Invasive fungal diseases now account for millions of infections and over two million deaths worldwide, driven by expanding immunocompromised populations and the alarming spread of azole‑ and echinocandin‑resistant strains. Conventional antifungals face a dwindling pipeline, prompting researchers to explore host‑directed therapies that can augment the body’s own defenses without adding selective pressure on pathogens. Vitamin D, long recognized for its role in calcium homeostasis, has emerged as a promising immunomodulator capable of stimulating antimicrobial peptide (AMP) production, offering a complementary avenue to combat these high‑mortality infections.

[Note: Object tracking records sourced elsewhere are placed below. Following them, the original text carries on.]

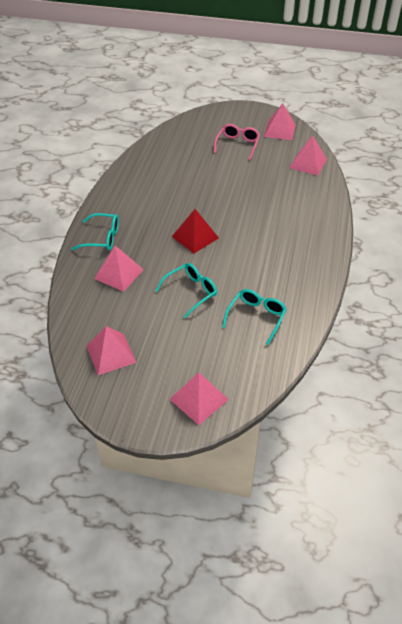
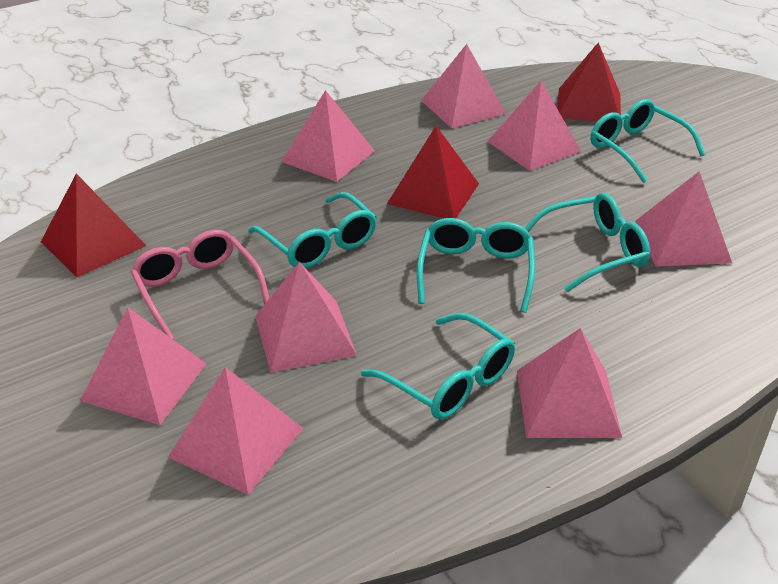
pink pyramid: 5 -> 8
red pyramid: 1 -> 3
turquoise glasses: 3 -> 5

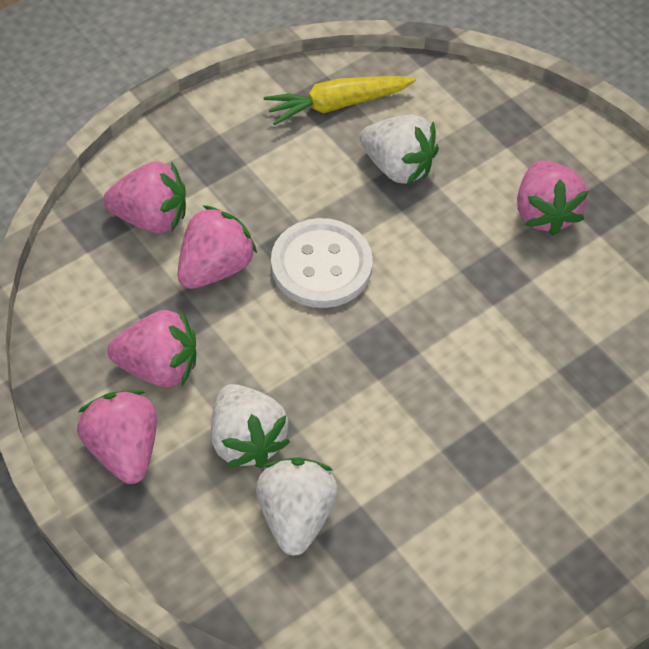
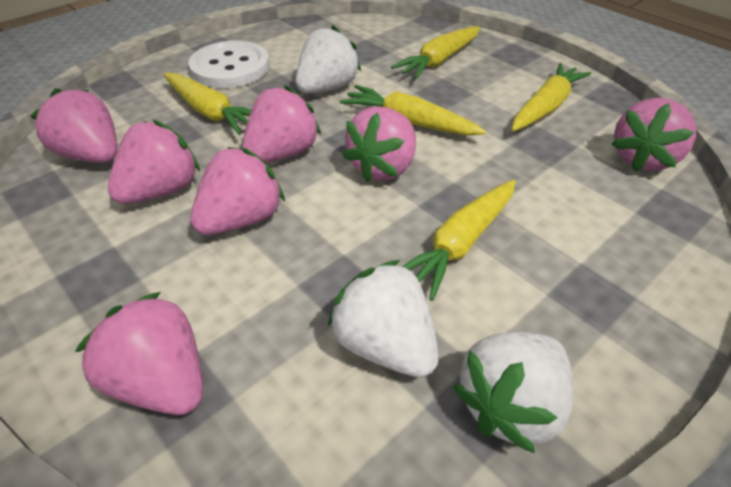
pink strawberry: 5 -> 7
yellow carrot: 1 -> 5

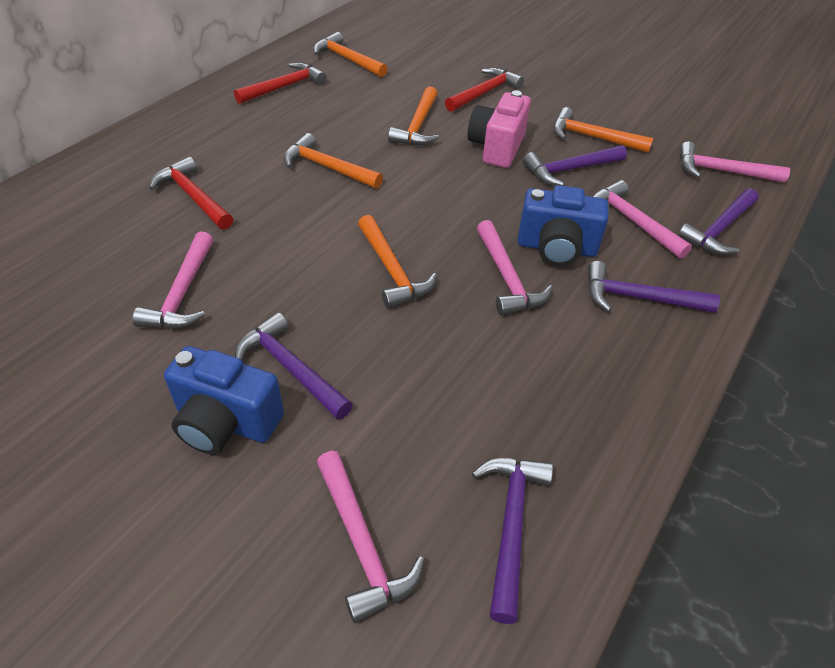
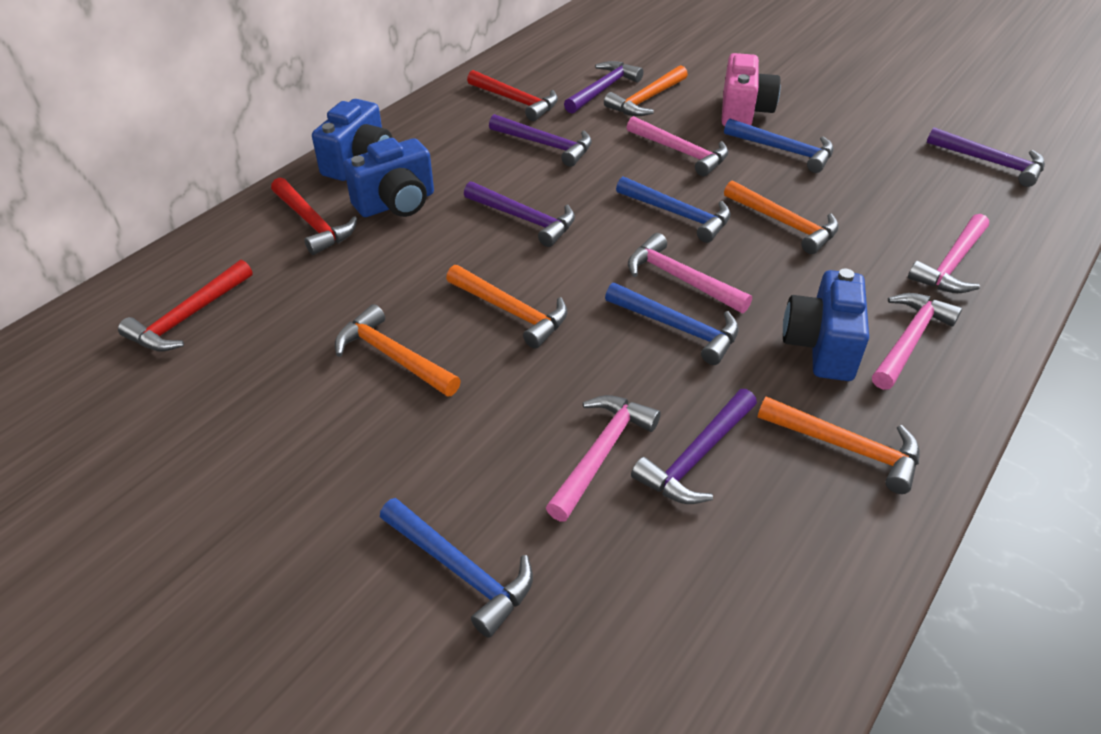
blue camera: 2 -> 3
blue hammer: 0 -> 4

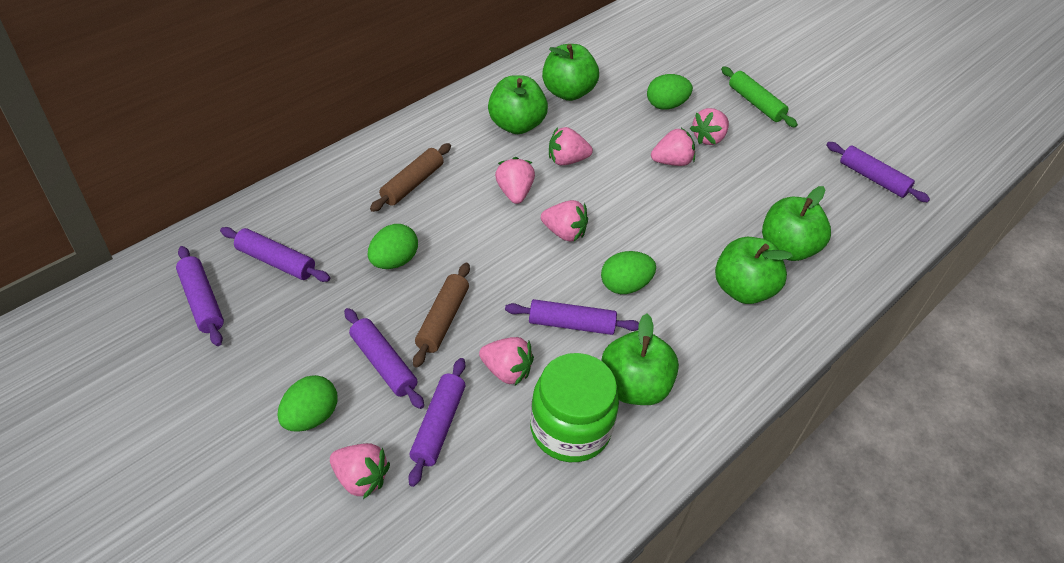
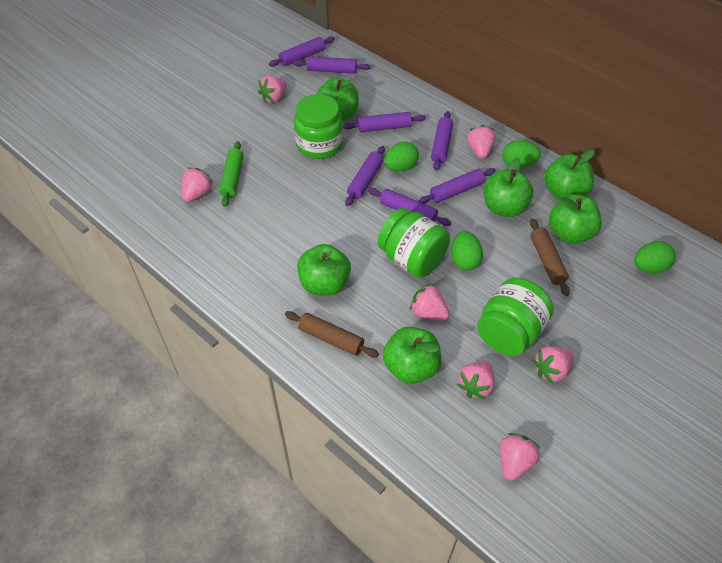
green apple: 5 -> 6
green jar: 1 -> 3
purple rolling pin: 6 -> 7

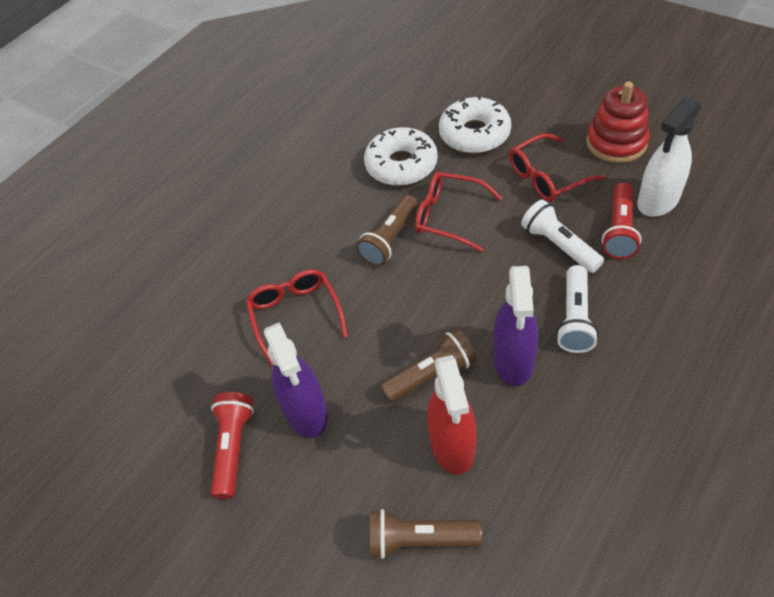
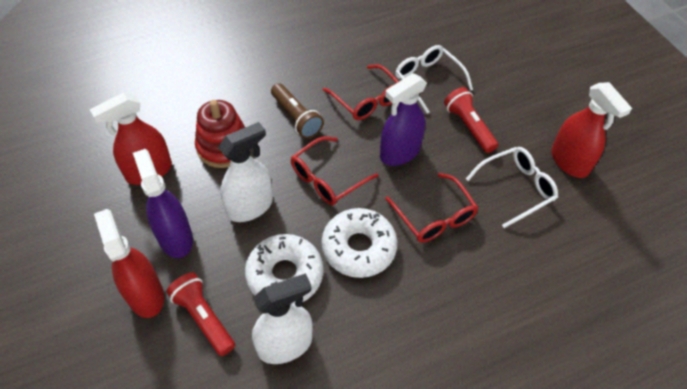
brown flashlight: 3 -> 1
red spray bottle: 1 -> 3
white flashlight: 2 -> 0
white glasses: 0 -> 2
white spray bottle: 1 -> 2

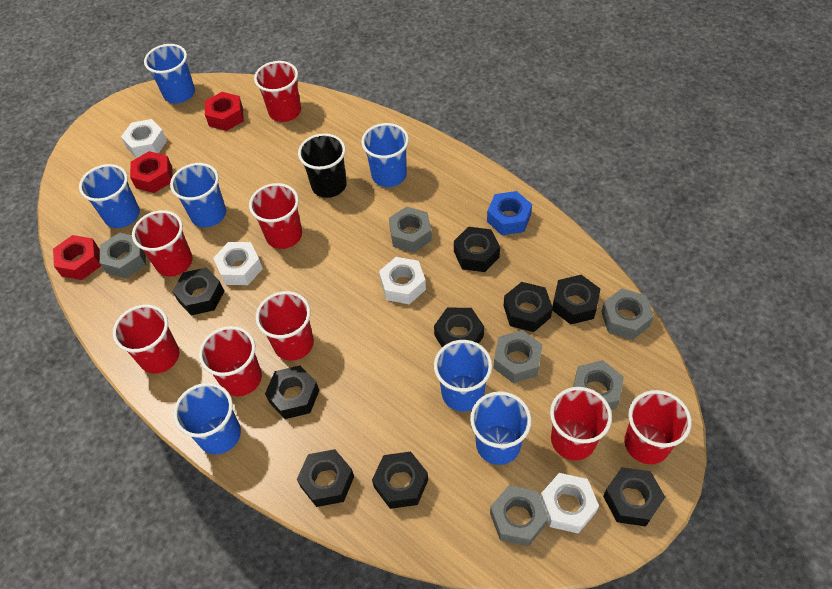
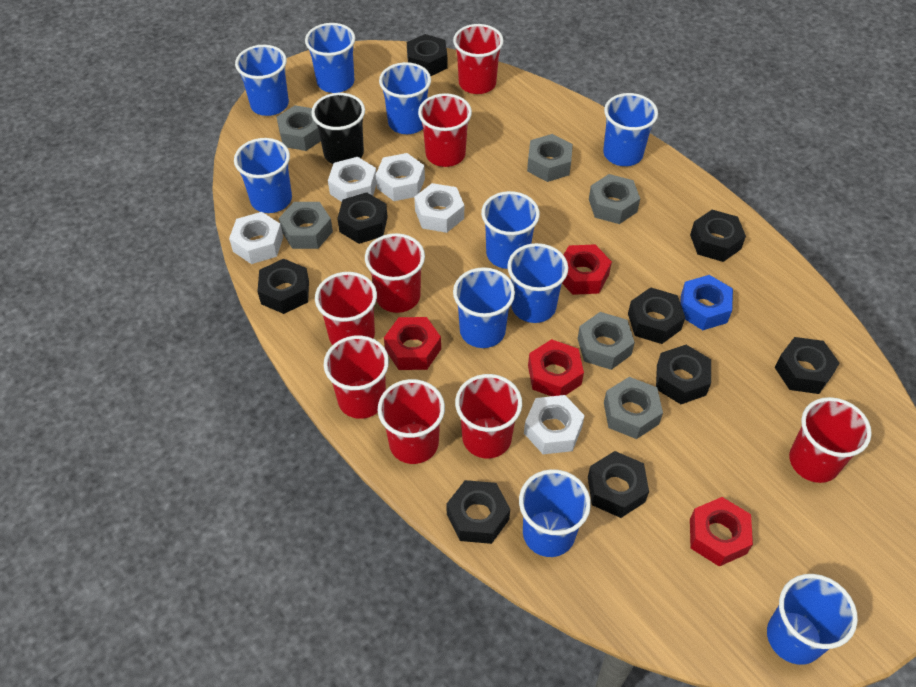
blue cup: 7 -> 10
red nut: 3 -> 4
white nut: 4 -> 5

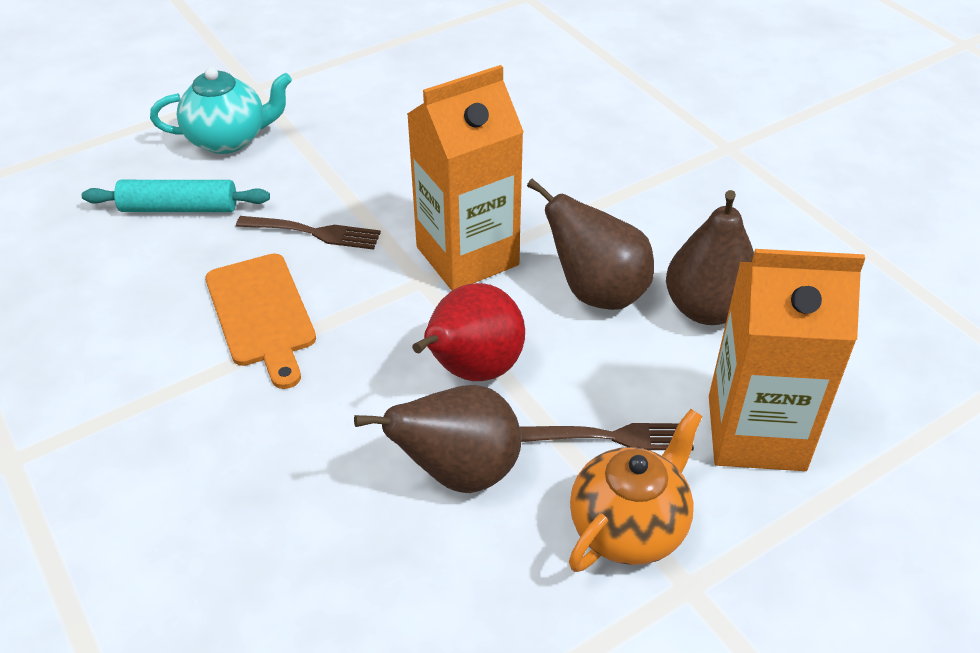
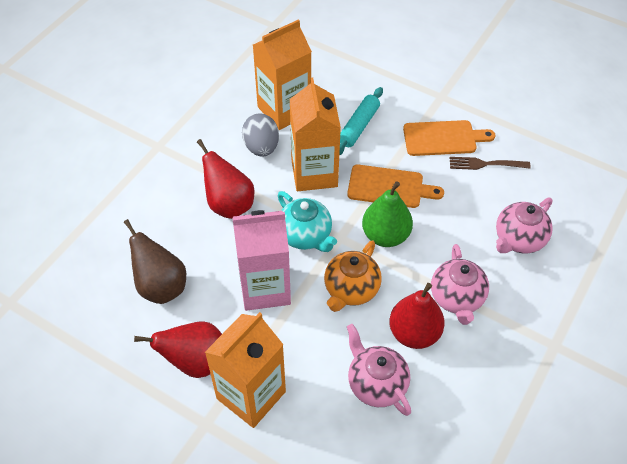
brown fork: 2 -> 1
brown pear: 3 -> 1
green pear: 0 -> 1
grey egg: 0 -> 1
orange carton: 2 -> 3
orange cutting board: 1 -> 2
pink carton: 0 -> 1
pink teapot: 0 -> 3
red pear: 1 -> 3

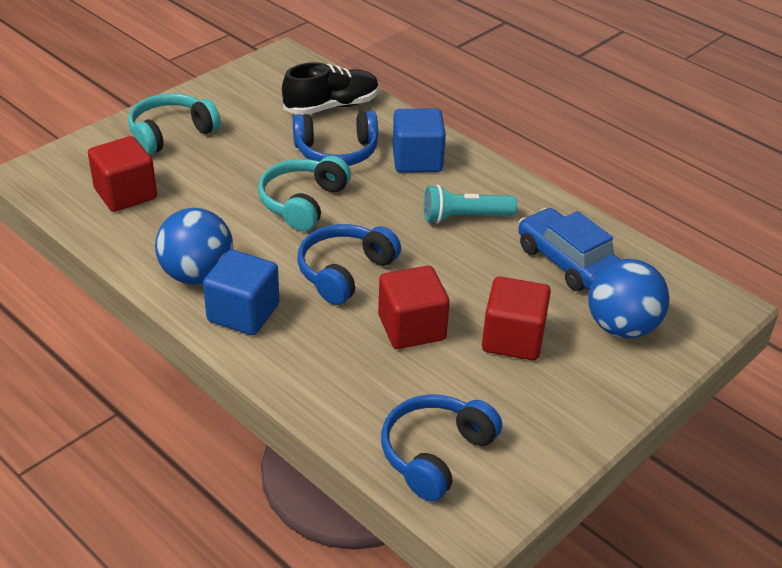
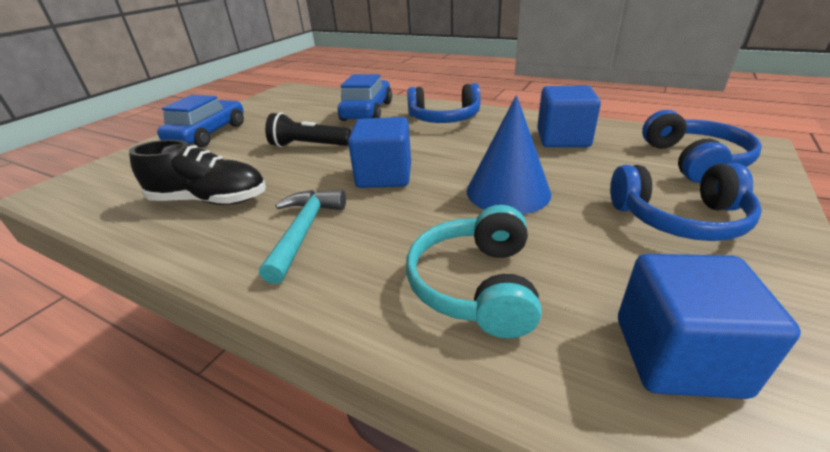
black flashlight: 0 -> 1
blue ball: 2 -> 0
blue car: 1 -> 2
blue cone: 0 -> 1
blue cube: 2 -> 3
red cube: 3 -> 0
turquoise flashlight: 1 -> 0
turquoise hammer: 0 -> 1
turquoise headphones: 2 -> 1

The active hormone 1,25‑dihydroxyvitamin D₃ binds the vitamin D receptor (VDR) in epithelial and immune cells, forming a VDR‑RXR complex that activates vitamin‑D response elements (VDREs) in genes such as CAMP, which encodes the cathelicidin precursor hCAP‑18/LL‑37. This peptide disrupts fungal membranes, promotes autophagy, and recruits immune cells. Human β‑defensins are similarly up‑regulated when VDR signaling intersects with NF‑κB pathways during inflammation. Mechanistic studies demonstrate dose‑dependent AMP induction, while animal models show reduced fungal burden in vitamin‑D‑replete mice. Notably, the CAMP VDRE is primate‑specific, explaining why standard rodent experiments may underestimate human relevance.

Clinical data remain limited but suggest that sufficient serum 25‑hydroxyvitamin D correlates with lower rates of invasive candidiasis and improved outcomes in aspergillosis. Randomized trials of vitamin D supplementation as an adjunct have yielded mixed results, largely due to heterogeneous dosing and baseline deficiencies. Direct use of vitamin D₃ as an antifungal agent is constrained by the micromolar concentrations needed for in‑vitro inhibition, which exceed safe systemic levels and risk hypercalcemia. Future research should prioritize well‑designed trials of vitamin‑D analogs that selectively boost AMP pathways, biomarker‑guided dosing, and exploration of combination regimens that pair host‑directed immunity with existing antifungals. Such strategies could fill a critical gap in the fight against drug‑resistant fungal pathogens.